The effect of using locations and images on memory recall has been tested by Kalnikaite et al. [15]. In their work, SenseCam images are associated with locations based on time and then presented to the user through an application. However, images are associated without the use of any particular clustering techniques. Another application that presents groups of images on a map based on their locations has been created by Toyama et al. [16]. All the images are tagged by the location data and stored in a database, and then the application groups the images and shows them on the map based on the tagged location. This application lacks the automatic detection of important places as it relies mostly on the tagged data of the images.

9 Conclusions and Future Work

This paper presented an approach that relies on location data and images to organize the lifelogs of someone’s life.
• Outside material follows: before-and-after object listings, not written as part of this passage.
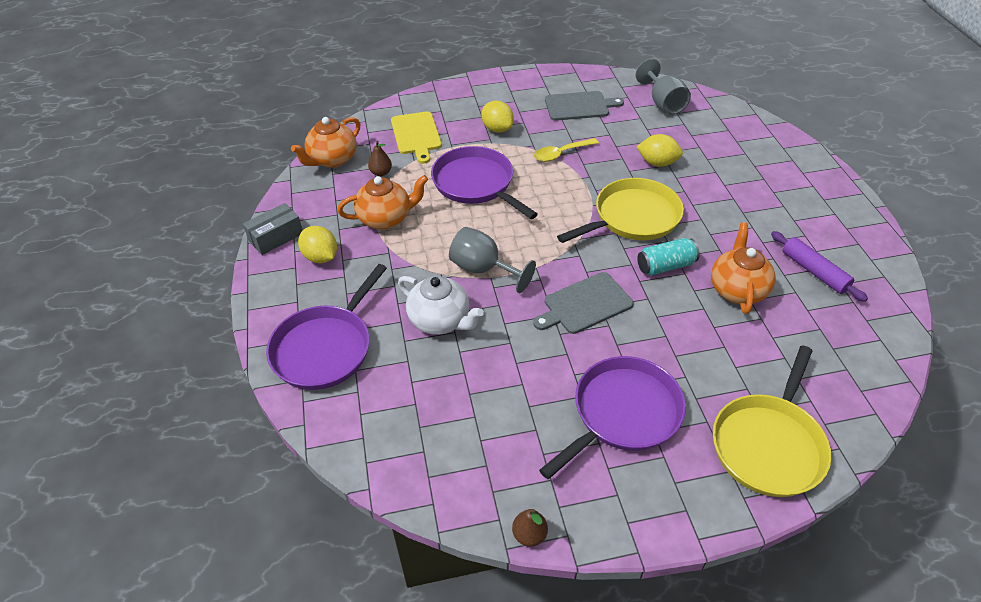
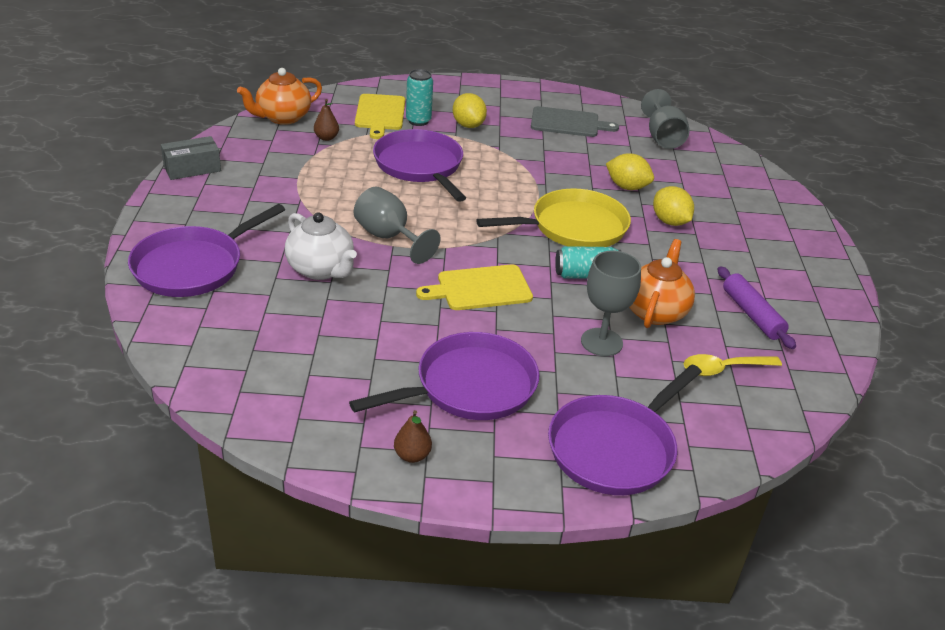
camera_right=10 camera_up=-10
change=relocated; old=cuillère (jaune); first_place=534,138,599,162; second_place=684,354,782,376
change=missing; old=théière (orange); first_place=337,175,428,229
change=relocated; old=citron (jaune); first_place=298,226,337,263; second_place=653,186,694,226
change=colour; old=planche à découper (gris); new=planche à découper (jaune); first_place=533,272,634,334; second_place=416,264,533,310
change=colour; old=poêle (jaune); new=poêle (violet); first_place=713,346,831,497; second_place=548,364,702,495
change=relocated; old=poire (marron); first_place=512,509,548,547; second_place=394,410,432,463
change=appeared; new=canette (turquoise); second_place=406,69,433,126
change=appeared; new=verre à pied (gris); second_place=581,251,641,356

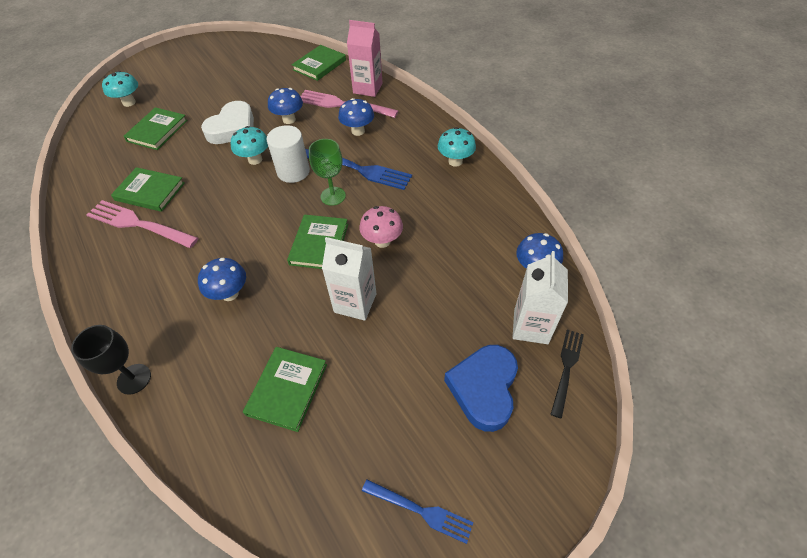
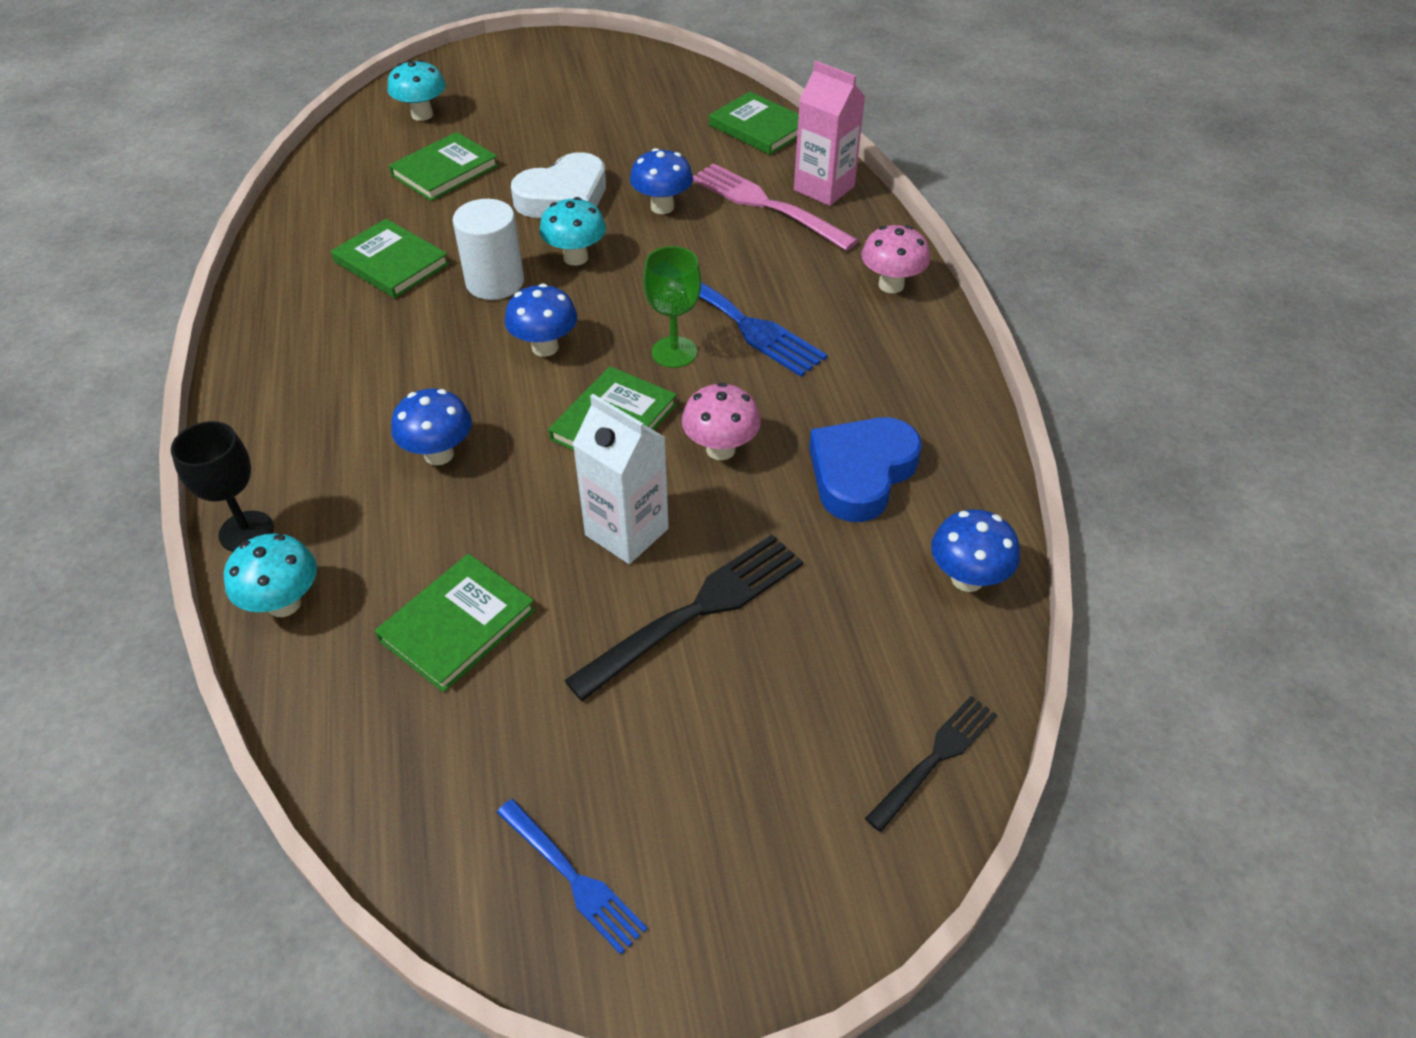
camera_right=20 camera_up=-5
change=spun; old=livre (vert); first_place=292,45,346,81; second_place=709,92,799,155; degrees=75
change=relocated; old=champignon (bleu); first_place=338,98,374,136; second_place=505,283,577,357
change=relocated; old=cylindre (blanc); first_place=267,125,310,183; second_place=453,199,524,300
change=relocated; old=champignon (turquoise); first_place=438,127,476,167; second_place=224,534,317,617
change=missing; old=fourchette (rose); first_place=86,200,198,248
change=missing; old=brique de lait (blanc); first_place=512,251,568,344
change=relocated; old=cœur (bleu); first_place=444,345,518,432; second_place=809,417,922,522
change=appeared; new=champignon (rose); second_place=861,225,930,293
change=appeared; new=fourchette (noir); second_place=564,534,803,701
Location data provides a context source that can be used to recognize places and infer activities. Images, as content data, can be then associated with those recognized places and inferred activities, and be presented to the user for reviewing and adjustment. The introduced prototype system structures and presents lifelogs based on places, activities and images that can be available for later retrieval. The system therefore provides a digital tool for people to reminisce and share their life.

The next stage of our work is improving the inference of activities within the lifelogging system using the same set of devices. Sensor-readings in SenseCam can be used with image processing techniques to better reason about daily activities. This will also help the system distinguishing between different activities that usually happen in the same place, which will improve the activity inference task.